Apesar de ser uma doença de origem genética, o hábito de coçar os olhos também pode desencadear ou agravar a ceratocone.

O ceratocone é mais comum em jovens, mas também pode aparecer na infância ou adolescência. Geralmente, a doença se estabiliza após os 35 anos de idade. Mas, até lá, atenção e cuidados ainda são necessários para prevenir sua progressão, o que pode levar ao transplante de córnea em casos graves.

O ceratocone é caracterizado por afinamento e deformação da membrana. O tecido é irregular e mais afilado. Os sintomas são miopia e astigmatismo alto, acompanhados de baixa visão.

É preciso estar atento, pois essa situação pode surgir na infância. A dificuldade de enxergar deve sempre exigir que os pais levem seus filhos para um avaliação médica.

Normalmente, a doença é descoberta durante as consultas oftalmológicas de rotina durante a adolescência. Como a doença altera gradualmente a curvatura da córnea, essa deformação não é imediatamente visível.

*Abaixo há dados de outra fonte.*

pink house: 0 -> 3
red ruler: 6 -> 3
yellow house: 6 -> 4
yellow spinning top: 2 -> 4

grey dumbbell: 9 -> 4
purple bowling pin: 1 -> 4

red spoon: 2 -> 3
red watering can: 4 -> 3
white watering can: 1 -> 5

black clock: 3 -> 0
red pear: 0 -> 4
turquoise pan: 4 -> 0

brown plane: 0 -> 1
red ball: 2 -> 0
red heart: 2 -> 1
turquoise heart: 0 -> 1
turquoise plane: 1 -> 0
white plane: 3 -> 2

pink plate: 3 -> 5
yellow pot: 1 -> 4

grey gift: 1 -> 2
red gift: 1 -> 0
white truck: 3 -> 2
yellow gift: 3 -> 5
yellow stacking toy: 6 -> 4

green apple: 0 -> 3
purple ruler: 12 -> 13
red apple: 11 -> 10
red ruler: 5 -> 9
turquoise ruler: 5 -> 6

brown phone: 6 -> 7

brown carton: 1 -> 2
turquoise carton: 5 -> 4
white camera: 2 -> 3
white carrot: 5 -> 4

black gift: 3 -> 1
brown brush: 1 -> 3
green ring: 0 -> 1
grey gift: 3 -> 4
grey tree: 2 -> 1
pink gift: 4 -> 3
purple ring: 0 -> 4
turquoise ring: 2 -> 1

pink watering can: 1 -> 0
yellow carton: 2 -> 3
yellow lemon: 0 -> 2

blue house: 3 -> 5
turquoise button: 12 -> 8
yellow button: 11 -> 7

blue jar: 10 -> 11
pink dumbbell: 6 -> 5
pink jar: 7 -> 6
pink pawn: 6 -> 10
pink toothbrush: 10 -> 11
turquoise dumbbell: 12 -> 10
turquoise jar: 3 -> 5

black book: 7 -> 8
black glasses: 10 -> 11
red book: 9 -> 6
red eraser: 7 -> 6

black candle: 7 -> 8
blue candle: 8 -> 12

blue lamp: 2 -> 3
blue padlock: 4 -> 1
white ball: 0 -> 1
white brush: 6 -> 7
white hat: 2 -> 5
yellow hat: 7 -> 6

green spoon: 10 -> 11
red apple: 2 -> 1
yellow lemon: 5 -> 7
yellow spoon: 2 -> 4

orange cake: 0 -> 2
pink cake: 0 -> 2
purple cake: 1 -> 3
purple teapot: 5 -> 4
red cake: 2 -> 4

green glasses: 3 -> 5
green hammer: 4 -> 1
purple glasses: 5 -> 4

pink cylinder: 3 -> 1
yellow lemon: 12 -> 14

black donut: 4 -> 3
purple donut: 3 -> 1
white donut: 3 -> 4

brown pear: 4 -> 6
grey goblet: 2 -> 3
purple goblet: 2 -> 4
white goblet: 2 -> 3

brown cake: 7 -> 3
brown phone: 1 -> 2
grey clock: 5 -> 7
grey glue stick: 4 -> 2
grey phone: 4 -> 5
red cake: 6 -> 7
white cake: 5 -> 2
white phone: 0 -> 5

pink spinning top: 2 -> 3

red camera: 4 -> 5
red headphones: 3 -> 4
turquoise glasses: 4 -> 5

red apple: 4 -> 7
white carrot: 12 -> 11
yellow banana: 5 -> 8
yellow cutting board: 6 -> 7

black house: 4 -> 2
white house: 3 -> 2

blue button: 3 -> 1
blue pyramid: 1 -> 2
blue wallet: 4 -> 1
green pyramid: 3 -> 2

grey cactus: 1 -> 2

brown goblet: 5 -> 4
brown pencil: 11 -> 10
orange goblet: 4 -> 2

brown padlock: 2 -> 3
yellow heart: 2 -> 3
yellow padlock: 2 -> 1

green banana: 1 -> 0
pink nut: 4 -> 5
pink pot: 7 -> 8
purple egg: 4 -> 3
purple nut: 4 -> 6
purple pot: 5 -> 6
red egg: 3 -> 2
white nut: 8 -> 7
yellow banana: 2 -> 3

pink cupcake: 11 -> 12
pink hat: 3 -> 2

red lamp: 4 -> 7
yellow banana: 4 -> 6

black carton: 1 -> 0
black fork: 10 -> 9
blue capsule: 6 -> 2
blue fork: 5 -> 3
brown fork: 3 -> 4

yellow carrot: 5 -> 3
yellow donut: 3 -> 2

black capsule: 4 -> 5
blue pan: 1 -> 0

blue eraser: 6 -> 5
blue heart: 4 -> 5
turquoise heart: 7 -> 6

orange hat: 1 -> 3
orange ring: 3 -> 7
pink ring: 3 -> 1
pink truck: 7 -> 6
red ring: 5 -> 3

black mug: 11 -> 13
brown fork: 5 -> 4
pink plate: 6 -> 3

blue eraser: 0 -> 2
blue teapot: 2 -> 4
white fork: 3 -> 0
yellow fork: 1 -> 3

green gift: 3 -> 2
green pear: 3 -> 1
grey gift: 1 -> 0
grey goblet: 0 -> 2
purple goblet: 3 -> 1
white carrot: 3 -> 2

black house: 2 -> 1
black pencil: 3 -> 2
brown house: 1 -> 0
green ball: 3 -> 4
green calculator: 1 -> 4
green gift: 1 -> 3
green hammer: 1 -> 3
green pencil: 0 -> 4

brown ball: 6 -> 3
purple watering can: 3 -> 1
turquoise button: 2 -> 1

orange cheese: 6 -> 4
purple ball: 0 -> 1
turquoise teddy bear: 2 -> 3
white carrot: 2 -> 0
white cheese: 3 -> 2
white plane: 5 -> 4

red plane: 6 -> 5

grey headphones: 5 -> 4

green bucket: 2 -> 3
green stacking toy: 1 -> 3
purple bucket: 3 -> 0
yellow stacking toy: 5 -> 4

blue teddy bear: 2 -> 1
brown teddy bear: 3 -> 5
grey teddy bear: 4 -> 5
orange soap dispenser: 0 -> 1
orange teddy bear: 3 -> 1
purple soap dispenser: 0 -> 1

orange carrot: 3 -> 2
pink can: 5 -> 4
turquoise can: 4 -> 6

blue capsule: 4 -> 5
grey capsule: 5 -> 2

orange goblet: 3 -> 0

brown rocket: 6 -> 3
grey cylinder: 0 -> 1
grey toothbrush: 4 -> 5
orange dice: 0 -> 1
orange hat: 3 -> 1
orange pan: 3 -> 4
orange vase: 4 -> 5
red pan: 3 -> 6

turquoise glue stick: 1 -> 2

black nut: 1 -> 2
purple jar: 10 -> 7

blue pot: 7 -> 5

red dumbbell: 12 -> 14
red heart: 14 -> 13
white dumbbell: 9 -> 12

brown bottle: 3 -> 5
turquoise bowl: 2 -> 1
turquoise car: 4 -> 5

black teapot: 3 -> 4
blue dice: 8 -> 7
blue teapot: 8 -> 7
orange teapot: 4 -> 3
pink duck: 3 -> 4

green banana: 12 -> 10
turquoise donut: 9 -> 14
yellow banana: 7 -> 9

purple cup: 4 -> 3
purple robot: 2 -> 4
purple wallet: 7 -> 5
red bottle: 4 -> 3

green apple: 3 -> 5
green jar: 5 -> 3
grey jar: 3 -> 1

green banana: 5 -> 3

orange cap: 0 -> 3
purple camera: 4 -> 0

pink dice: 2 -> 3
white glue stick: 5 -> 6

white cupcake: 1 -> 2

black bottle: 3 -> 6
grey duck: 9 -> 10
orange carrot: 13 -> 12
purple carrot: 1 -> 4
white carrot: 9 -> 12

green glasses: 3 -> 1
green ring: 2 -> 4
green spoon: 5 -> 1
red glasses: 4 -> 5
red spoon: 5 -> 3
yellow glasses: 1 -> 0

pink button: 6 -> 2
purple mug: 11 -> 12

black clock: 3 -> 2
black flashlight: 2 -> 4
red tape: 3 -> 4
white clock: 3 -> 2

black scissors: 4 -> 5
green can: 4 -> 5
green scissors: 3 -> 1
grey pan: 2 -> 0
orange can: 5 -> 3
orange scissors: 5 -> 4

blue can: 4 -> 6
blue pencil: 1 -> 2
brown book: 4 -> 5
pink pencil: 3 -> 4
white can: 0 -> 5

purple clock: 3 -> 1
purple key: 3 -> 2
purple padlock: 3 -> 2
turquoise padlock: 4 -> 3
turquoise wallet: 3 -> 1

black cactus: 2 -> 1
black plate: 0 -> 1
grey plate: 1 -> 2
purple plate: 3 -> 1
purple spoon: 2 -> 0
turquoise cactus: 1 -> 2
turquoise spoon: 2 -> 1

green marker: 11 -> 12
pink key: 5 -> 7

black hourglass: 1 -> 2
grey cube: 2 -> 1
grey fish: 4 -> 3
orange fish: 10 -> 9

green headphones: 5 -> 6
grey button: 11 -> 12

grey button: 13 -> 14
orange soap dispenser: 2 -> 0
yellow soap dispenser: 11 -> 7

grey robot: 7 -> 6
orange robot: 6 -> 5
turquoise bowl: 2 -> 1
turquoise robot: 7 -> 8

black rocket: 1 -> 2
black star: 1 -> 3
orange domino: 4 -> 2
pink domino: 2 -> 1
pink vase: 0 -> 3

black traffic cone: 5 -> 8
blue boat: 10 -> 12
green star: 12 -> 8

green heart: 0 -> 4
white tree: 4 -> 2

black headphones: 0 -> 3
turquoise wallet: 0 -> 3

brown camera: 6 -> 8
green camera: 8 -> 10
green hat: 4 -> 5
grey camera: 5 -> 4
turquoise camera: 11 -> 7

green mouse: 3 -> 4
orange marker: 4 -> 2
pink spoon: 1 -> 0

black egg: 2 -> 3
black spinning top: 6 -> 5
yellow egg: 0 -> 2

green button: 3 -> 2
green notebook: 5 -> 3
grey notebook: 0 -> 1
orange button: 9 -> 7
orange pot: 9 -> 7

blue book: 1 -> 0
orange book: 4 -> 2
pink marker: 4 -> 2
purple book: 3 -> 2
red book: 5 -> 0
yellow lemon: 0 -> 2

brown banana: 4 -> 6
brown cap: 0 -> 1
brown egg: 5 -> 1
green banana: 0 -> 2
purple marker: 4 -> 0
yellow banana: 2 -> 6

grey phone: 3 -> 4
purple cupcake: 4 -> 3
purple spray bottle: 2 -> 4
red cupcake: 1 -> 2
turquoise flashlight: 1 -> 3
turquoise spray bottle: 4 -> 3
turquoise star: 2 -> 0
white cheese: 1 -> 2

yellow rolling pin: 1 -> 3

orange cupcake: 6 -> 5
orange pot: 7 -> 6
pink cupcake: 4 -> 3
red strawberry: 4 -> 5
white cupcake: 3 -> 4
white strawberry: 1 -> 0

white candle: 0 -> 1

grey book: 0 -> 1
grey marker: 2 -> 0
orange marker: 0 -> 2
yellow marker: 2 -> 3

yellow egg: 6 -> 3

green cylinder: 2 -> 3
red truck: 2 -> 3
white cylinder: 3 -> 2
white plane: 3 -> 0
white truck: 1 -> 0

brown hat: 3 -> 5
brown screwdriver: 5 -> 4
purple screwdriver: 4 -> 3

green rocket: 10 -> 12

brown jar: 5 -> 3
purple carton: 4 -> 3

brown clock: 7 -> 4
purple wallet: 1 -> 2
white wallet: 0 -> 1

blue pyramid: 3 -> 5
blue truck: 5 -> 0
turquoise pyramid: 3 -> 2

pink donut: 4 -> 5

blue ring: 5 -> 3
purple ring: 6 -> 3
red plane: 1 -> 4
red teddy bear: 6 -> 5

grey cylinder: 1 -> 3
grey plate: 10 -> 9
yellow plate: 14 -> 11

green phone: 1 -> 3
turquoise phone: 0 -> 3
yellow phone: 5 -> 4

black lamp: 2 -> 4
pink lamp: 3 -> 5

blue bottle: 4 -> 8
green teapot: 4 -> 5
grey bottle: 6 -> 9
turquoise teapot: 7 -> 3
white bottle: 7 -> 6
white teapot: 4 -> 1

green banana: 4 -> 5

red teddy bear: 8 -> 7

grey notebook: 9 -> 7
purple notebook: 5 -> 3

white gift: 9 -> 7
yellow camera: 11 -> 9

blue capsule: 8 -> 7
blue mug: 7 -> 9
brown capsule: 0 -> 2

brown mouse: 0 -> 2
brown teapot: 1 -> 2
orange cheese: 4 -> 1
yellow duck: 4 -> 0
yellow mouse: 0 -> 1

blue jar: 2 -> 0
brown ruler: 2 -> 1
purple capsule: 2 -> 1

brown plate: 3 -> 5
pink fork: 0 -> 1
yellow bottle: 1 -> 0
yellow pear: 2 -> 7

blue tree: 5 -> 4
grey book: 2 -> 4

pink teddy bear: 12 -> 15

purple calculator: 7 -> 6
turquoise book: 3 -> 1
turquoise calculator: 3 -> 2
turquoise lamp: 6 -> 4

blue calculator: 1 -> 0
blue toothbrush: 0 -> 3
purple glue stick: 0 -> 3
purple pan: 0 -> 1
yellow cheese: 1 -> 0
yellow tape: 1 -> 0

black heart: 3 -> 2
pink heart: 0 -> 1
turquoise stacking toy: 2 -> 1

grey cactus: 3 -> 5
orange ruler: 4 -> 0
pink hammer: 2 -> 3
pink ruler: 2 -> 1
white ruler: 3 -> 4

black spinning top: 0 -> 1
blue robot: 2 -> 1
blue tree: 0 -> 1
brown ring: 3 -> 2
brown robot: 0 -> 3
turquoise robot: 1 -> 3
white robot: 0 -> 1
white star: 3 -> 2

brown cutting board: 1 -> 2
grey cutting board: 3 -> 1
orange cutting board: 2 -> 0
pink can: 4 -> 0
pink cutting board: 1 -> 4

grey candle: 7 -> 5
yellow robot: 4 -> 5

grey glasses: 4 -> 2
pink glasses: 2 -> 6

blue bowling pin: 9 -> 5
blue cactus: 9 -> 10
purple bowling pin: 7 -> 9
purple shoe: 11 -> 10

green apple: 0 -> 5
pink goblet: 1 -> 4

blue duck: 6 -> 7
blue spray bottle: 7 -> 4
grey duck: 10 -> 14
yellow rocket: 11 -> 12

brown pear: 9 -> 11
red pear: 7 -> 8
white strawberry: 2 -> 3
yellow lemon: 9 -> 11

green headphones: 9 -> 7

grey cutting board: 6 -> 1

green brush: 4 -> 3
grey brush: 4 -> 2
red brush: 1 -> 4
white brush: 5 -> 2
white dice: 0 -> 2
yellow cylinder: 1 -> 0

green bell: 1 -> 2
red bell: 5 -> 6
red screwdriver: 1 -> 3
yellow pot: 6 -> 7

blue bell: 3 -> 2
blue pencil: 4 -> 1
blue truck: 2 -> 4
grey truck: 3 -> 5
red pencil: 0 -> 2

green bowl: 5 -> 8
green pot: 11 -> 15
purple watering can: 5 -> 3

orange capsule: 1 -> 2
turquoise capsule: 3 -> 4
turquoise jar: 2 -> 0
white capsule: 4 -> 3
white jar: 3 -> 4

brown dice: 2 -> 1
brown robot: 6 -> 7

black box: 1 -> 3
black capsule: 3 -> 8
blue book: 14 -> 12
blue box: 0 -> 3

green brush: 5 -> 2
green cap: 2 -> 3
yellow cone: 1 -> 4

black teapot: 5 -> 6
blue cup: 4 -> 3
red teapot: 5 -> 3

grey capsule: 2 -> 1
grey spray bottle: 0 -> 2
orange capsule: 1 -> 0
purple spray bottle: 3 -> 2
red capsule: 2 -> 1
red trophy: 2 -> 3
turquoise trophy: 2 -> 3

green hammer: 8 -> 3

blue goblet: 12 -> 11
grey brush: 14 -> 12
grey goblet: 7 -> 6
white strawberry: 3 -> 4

Primeiro, os pacientes tendem a desenvolver astigmatismo ou miopia. Então, a visão fica turva e com dificuldade de se ver com clareza, especialmente à noite.

Coceira

A coceira nos olhos é um sintoma e pode ser uma espécie de alerta, que pode ajudar no diagnóstico dos pacientes. Quanto antes você procurar um oftalmologista, melhores serão suas chances de controle. Para pacientes com ceratocone, é muito importante não coçar os olhos.

Tratamento

Desde que os pacientes com ceratocone sigam as instruções de não coçar os olhos, ameniza a possibilidade de alcançar o estágio em que o transplante de córnea é necessário.

Quando o ceratocone está de forma leve e inicial, o problema pode ser resolvido com o uso de óculos ou lentes, bastando apenas observar a evolução da doença. Quando é determinado que qualquer intervenção é necessária, existem tratamentos eficazes que podem retardar a progressão da doença.